What's wrong with the Atlanta Falcons?


Gregg Rosenthal already has delved into the reasons behind the 1-2 San Francisco 49ers' slow start.

Like the 49ers, the 1-2 Atlanta Falcons were billed as Super Bowl contenders throughout the offseason. Unlike the 49ers, the Falcons could be undefeated had a few late-game plays gone in their favor.

So what's gone wrong with the Falcons so far?

Availability of best players

The Falcons couldn't keep up with the New Orleans Saints' offense in the season opener because Roddy White was nursing a high ankle sprain and Tony Gonzalez still was rounding into football shape after taking an offseason hiatus through the end of August.

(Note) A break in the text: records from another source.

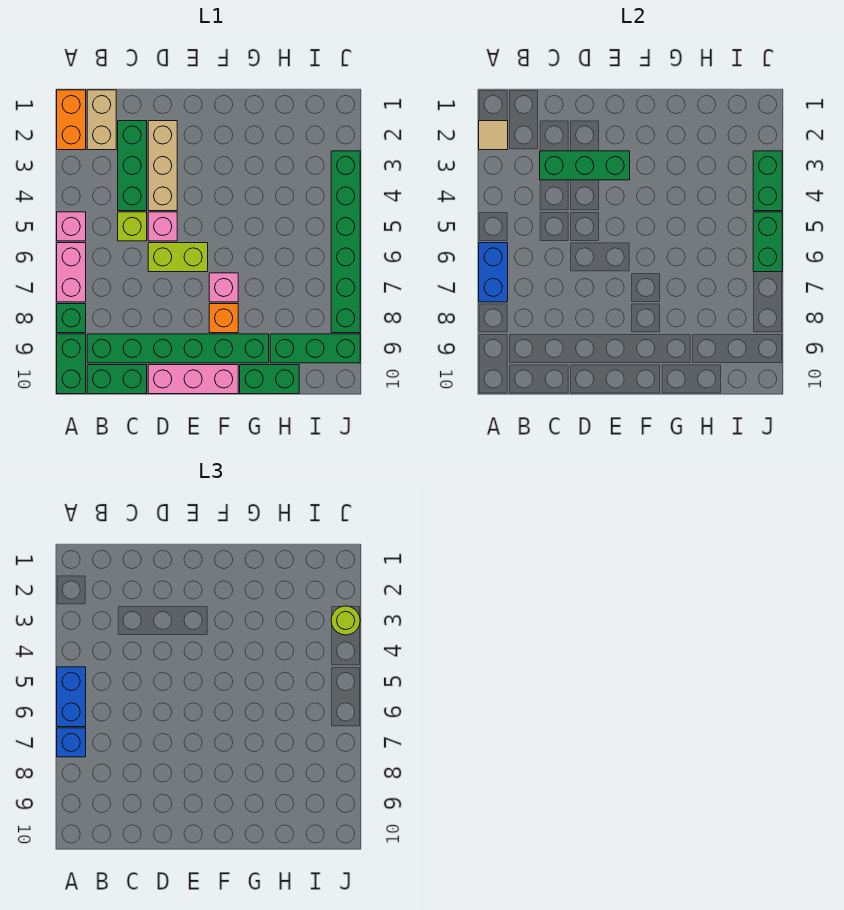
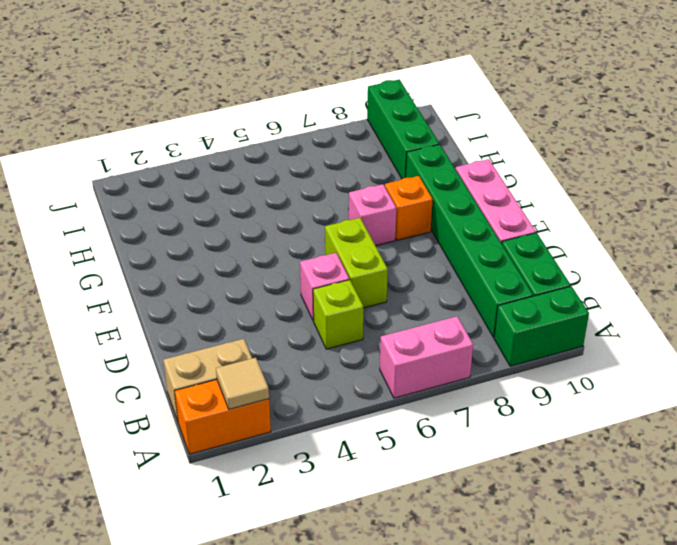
none -> pink brick A5 level 1
none -> green brick A8 level 1
none -> green brick C2:C4 level 1

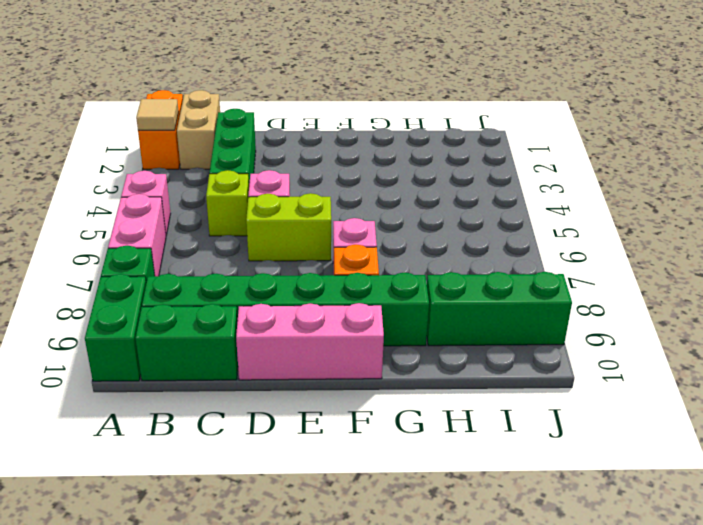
none -> tan brick D2:D4 level 1
none -> green brick G10:H10 level 1
none -> green brick J3:J8 level 1

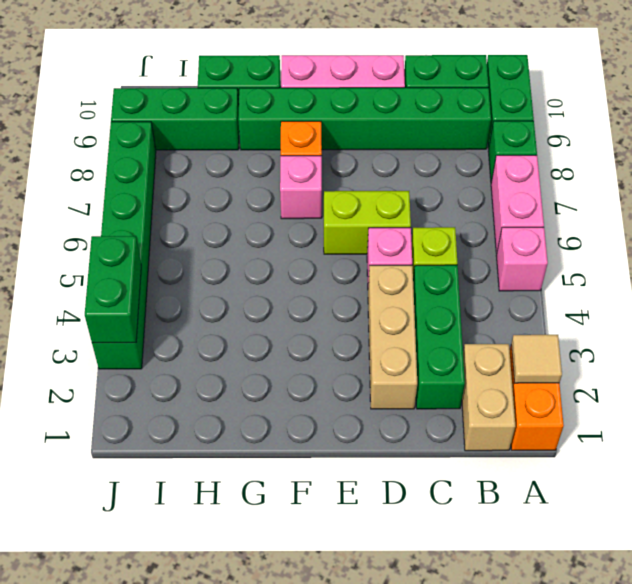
none -> blue brick A6:A7 level 2
none -> green brick C3:E3 level 2
none -> green brick J5:J6 level 2

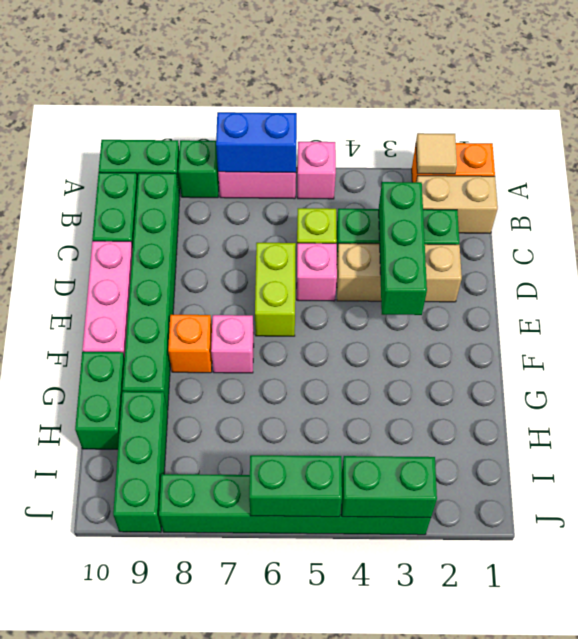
none -> blue brick A5:A6 level 3
none -> blue brick A7 level 3
none -> lime round brick J3 level 3

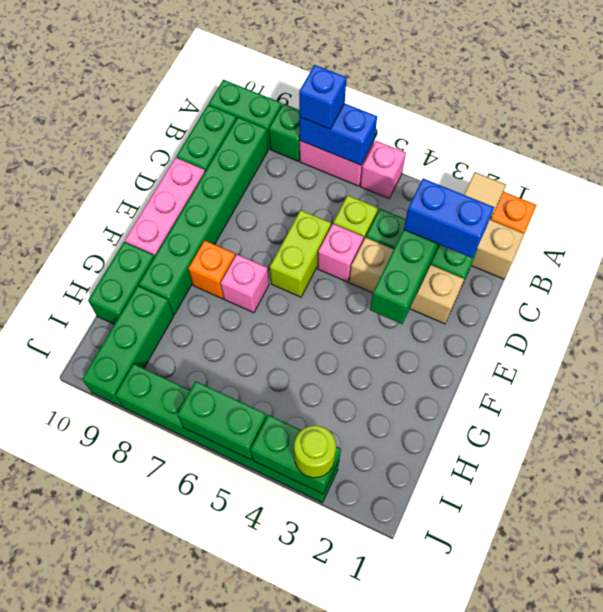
blue brick C2:C3 level 3 -> blue brick A5:A6 level 3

White hasn't been able to push off his ankle, leaving Harry Douglas exposed as the second option in the passing game. We noted on Sunday's "Around The League Podcast" that Gonzalez isn't moving as well as last season. That problem is exacerbated by White's inability to draw extra attention and the need for Gonzalez to chip in as a blocker to help a overwhelmed offensive line.

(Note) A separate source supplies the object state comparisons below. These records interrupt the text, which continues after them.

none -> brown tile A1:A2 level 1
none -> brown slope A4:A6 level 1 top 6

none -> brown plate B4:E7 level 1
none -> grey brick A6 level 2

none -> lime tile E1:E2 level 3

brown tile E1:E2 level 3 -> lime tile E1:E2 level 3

Steven Jackson has played just five quarters. Kroy Biermann and Sean Weatherspoon -- two of the team's most valuable defensive players -- are out for the season and the next eight weeks, respectively.

Overhauled offensive line

It's not the Julio Jones blockbuster trade that killed the Falcons' depth up front. This team is starting a second-round draft pick at center and a third-rounder at right tackle. A former first-rounder collecting $41.1 million is protecting Matt Ryan's blindside.

The problem isn't one of neglect. It's simply that those three players are allowing too much pressure on Ryan. Among all NFL starting tackles, Atlanta's Sam Baker and Lamar Holmes have the two lowest Pro Football Focus grades through three weeks.

Red-zone inefficiency

The Falcons are 6 of 12 in red-zone efficiency through three games. They are 17th in the league this year compared to 10th a season ago.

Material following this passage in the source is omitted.